Sydsvenskan reports that the package is Sweden’s 21st since Russia’s full-scale invasion and brings total Swedish military support to roughly SEK 103 billion. Defence Minister Pål Jonson framed the timing as critical, citing Russia’s increased use of ballistic missiles, cruise missiles, and long-range drones.
Of the SEK 12.9 billion, Sydsvenskan says SEK 4.3 billion will go to procure air-defence systems including Tridon Mk2—truck-mounted—and RBS 70 mounted on armoured vehicles. Together with a January package, Sweden claims Ukraine will have received equipment for three air-defence battalions.
Another SEK 5.6 billion is earmarked for Ukraine’s domestic development and production of long-range missiles and drones. SEK 3 billion is allocated to anti-tank weapons and ammunition taken from Swedish stocks, purchases of artillery shells, spare parts, and training.
Delivery timelines range from immediate to up to two years, according to the report—an awkward detail for a package sold as urgent. The package pairs a large headline figure with procurement, production capacity, and logistics constraints that can push deliveries into later years.
The context is also shifting. Jonson pointed to a sharp reduction in US support under President Trump.
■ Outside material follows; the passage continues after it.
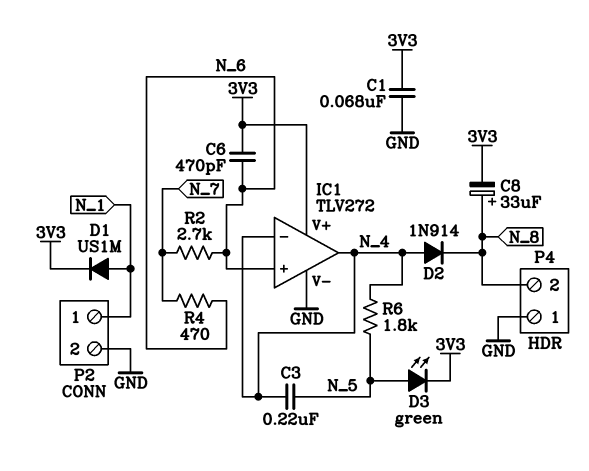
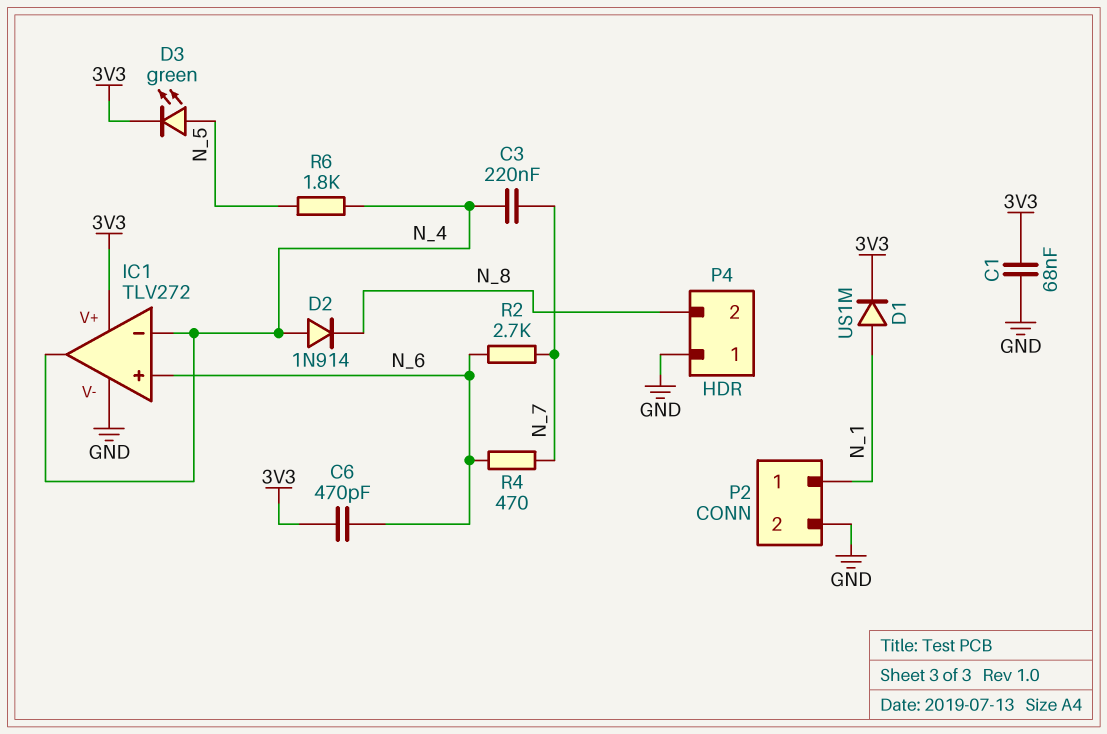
C3: 220nF (N_4, N_5) -> 220nF (N_4, N_7)
C8: 33uF (plus N_8, minus 3V3) -> none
Sydsvenskan cites Atlantic Council figures placing the US military support budget for Ukraine this year at $400 million (about SEK 3.6 billion), down from $14 billion in 2024. A growing share of “US weapons for Ukraine” is now Europe buying American kit for onward delivery—a neat way to keep Washington’s industrial base warm while European taxpayers pick up the bill.
For Sweden, the package is simultaneously foreign policy, defence policy, and industrial policy. Systems like Tridon Mk2 and RBS 70 are not abstract line items; they are products, supply chains, and contracts. The democratic-control question is therefore not merely whether Sweden “supports Ukraine,” but how procurement decisions are made under accelerated mandates: who chooses which systems, through which contracting paths, and with what transparency when urgency is the all-purpose justification.
War funding can reduce scrutiny: secrecy increases, timelines compress, and political consensus can treat questions as disloyalty. The package also raises questions about accountability at home when billions are allocated for weapons and delivery schedules can drift into the next fiscal year.